Domain-based Message Authentication, Reporting & Conformance (DMARC) is an email authentication policy that builds on top of SPF and DKIM. It solves a problem that neither SPF nor DKIM addresses on its own: verifying that the domain in the From header — the address the recipient actually sees — matches the domain authenticated by SPF or DKIM. DMARC also lets domain owners specify what should happen to messages that fail authentication and receive aggregate reports about authentication results.

DMARC is defined in RFC 7489 and has become a requirement for reliable inbox delivery with major providers including Gmail, Yahoo, and Microsoft.

The problem DMARC solves

SPF validates the envelope sender (the MAIL FROM in the SMTP transaction), and DKIM validates the signing domain (the d= field in the DKIM-Signature header). Neither checks whether these domains match the From header — the address the human recipient sees.

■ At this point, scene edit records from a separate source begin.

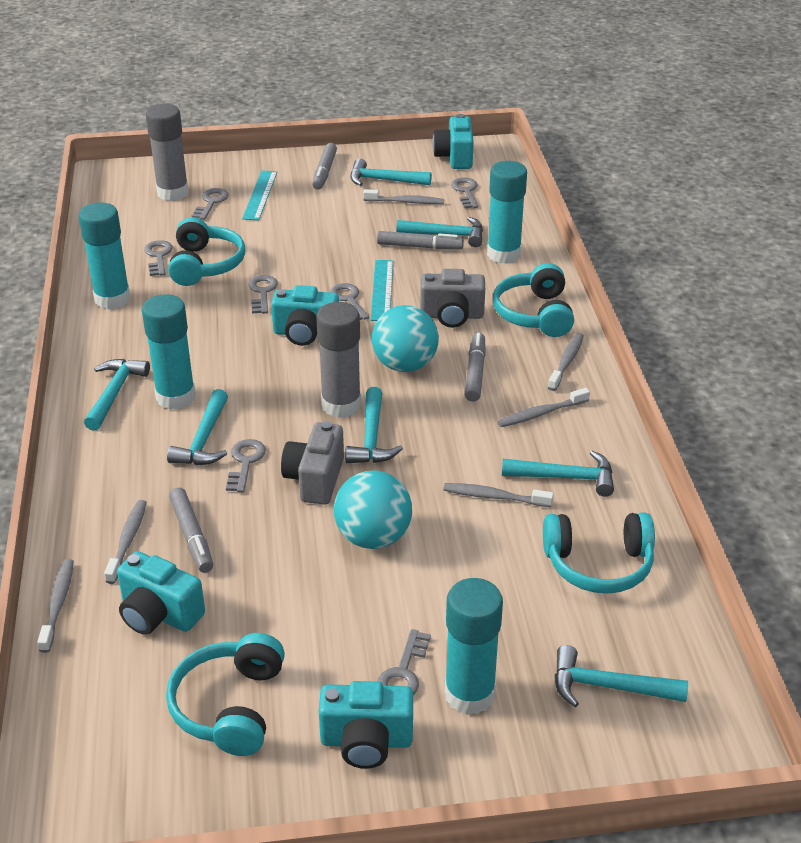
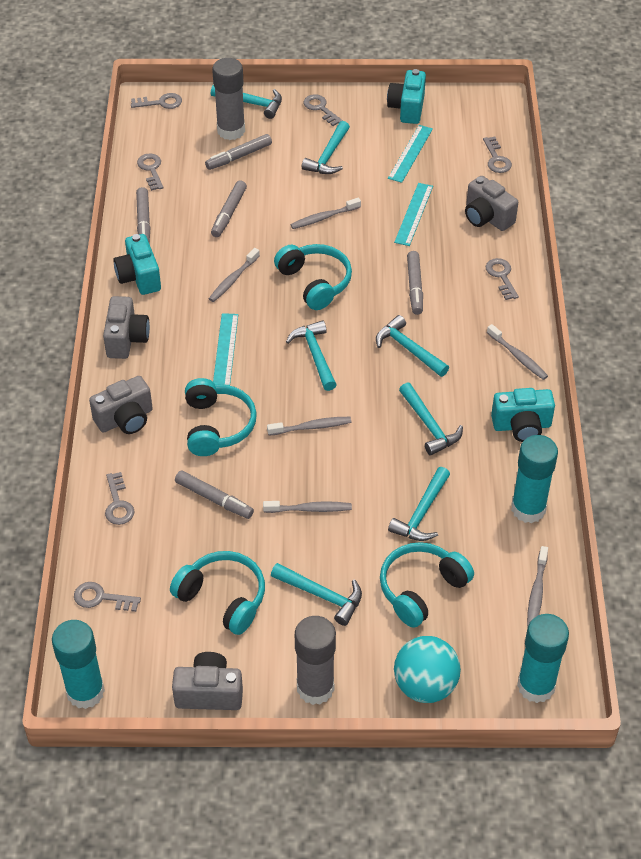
grey camera: 2 -> 4
grey marker: 4 -> 5
turquoise ball: 2 -> 1
turquoise camera: 4 -> 3
turquoise glue stick: 4 -> 3
turquoise ruler: 2 -> 3

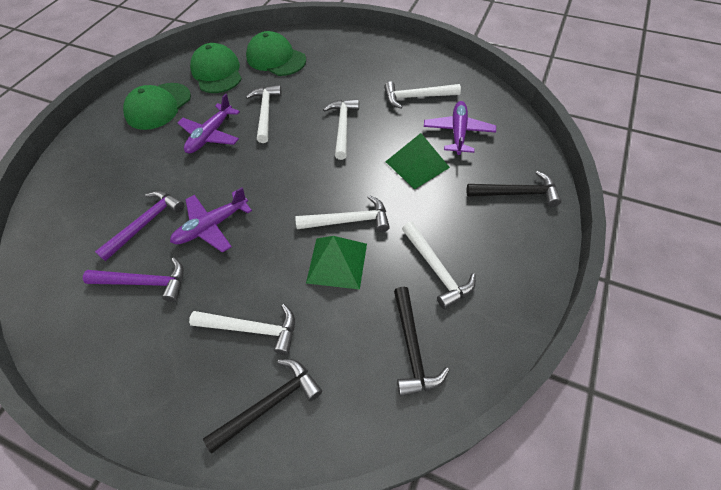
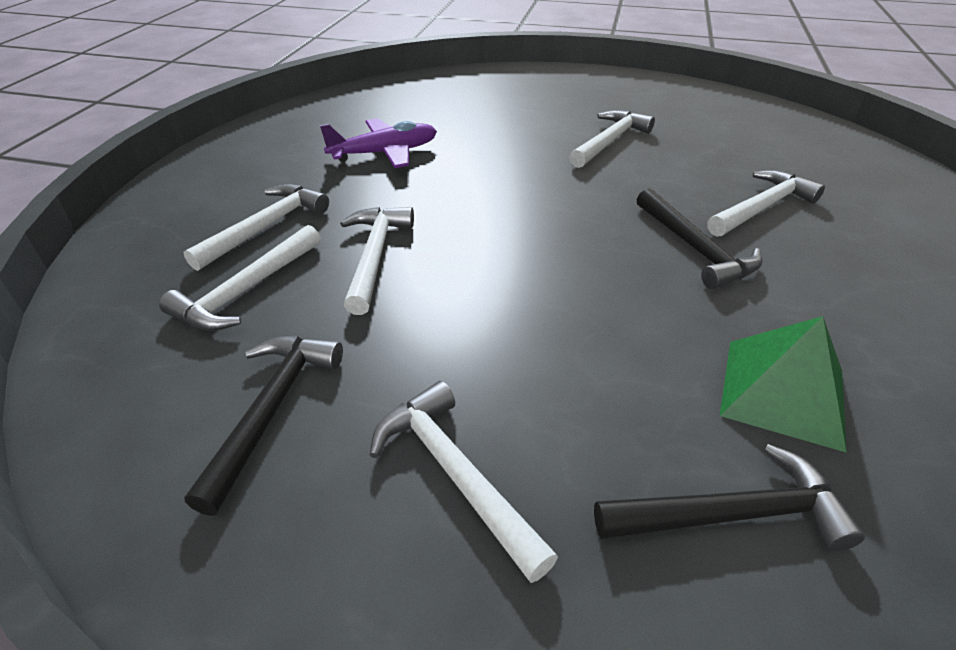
green cap: 3 -> 0
green pyramid: 2 -> 1
purple hammer: 2 -> 0
purple plane: 3 -> 1

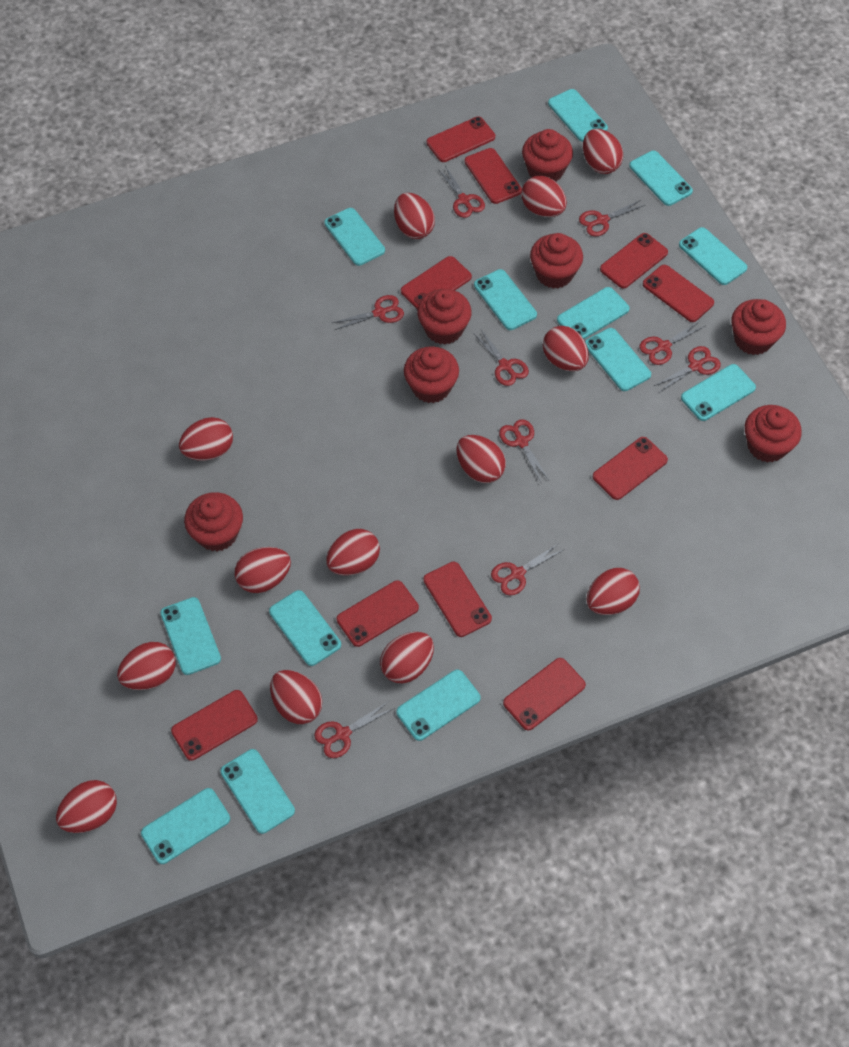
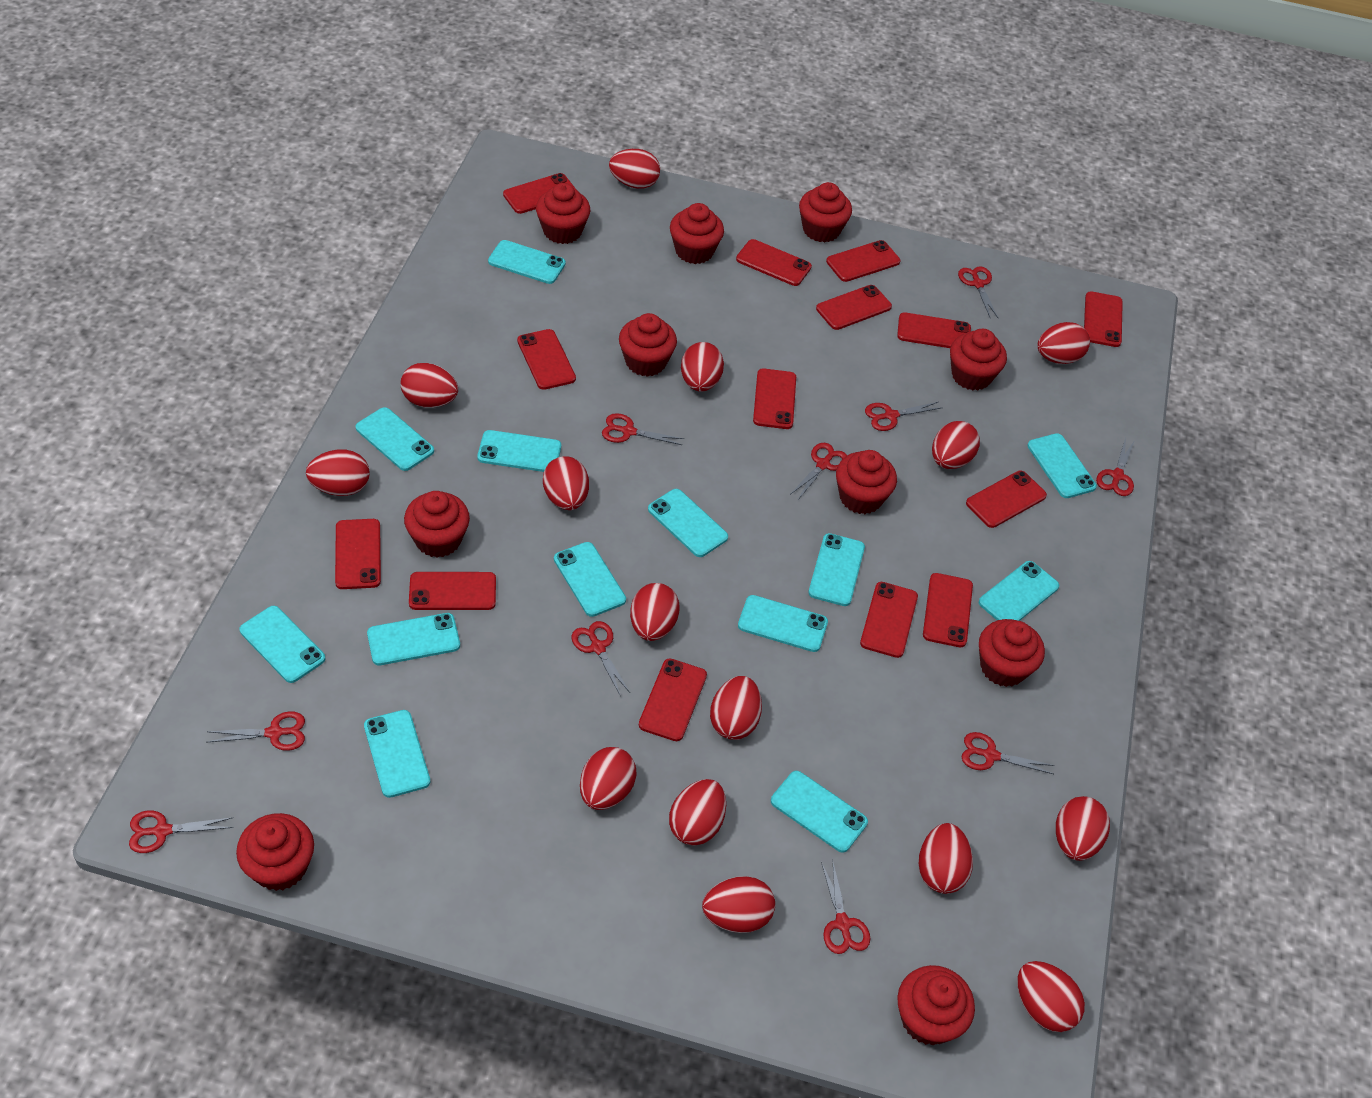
red cupcake: 7 -> 10
red egg: 13 -> 15
red phone: 10 -> 14
red scissors: 9 -> 10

This means an attacker could send a message where:

  • The envelope sender is attacker.com (passes SPF for attacker.com)
  • The DKIM signature is signed by attacker.com (passes DKIM for attacker.com)
  • The From header says [email protected]

Without DMARC, this message passes both SPF and DKIM while spoofing your domain. DMARC closes this gap by requiring alignment — the domain checked by SPF or DKIM must match (or be a subdomain of) the domain in the From header.

How DMARC works

When a receiving mail server gets a message, the DMARC evaluation proceeds as follows:

  1. Extract the domain from the From header (e.g., sendstreak.com).
  2. Look up the DMARC policy by querying DNS for a TXT record at _dmarc.sendstreak.com.
  3. Check SPF alignment: did SPF pass, and does the envelope sender domain match the From domain?
  4. Check DKIM alignment: did DKIM pass, and does the DKIM signing domain (d=) match the From domain?
  5. If either SPF or DKIM passes with alignment, DMARC passes.
  6. If both fail alignment, apply the domain’s DMARC policy (none, quarantine, or reject).
  7. Record the result in the Authentication-Results header.

DMARC record syntax

A DMARC record is a DNS TXT record published at _dmarc.yourdomain.com. A typical production record:

v=DMARC1; p=reject; rua=mailto:[email protected]; pct=100; adkim=r; aspf=r
Tag Meaning
v=DMARC1 Required version tag.
p=reject Policy for messages that fail DMARC. Options: none (monitor only), quarantine (spam folder), reject (block delivery).
rua=mailto:... Address to receive aggregate reports (XML summaries of authentication results from receiving servers).
ruf=mailto:... Optional. Address for forensic (failure) reports. Not widely supported.
pct=100 Percentage of messages the policy applies to. Useful for gradual rollout (e.g., start at pct=10).
adkim=r DKIM alignment mode. r = relaxed (subdomains allowed), s = strict (exact match only).
aspf=r SPF alignment mode. Same options as adkim.
sp=reject Optional. Policy for subdomains. Defaults to the p= value if not set.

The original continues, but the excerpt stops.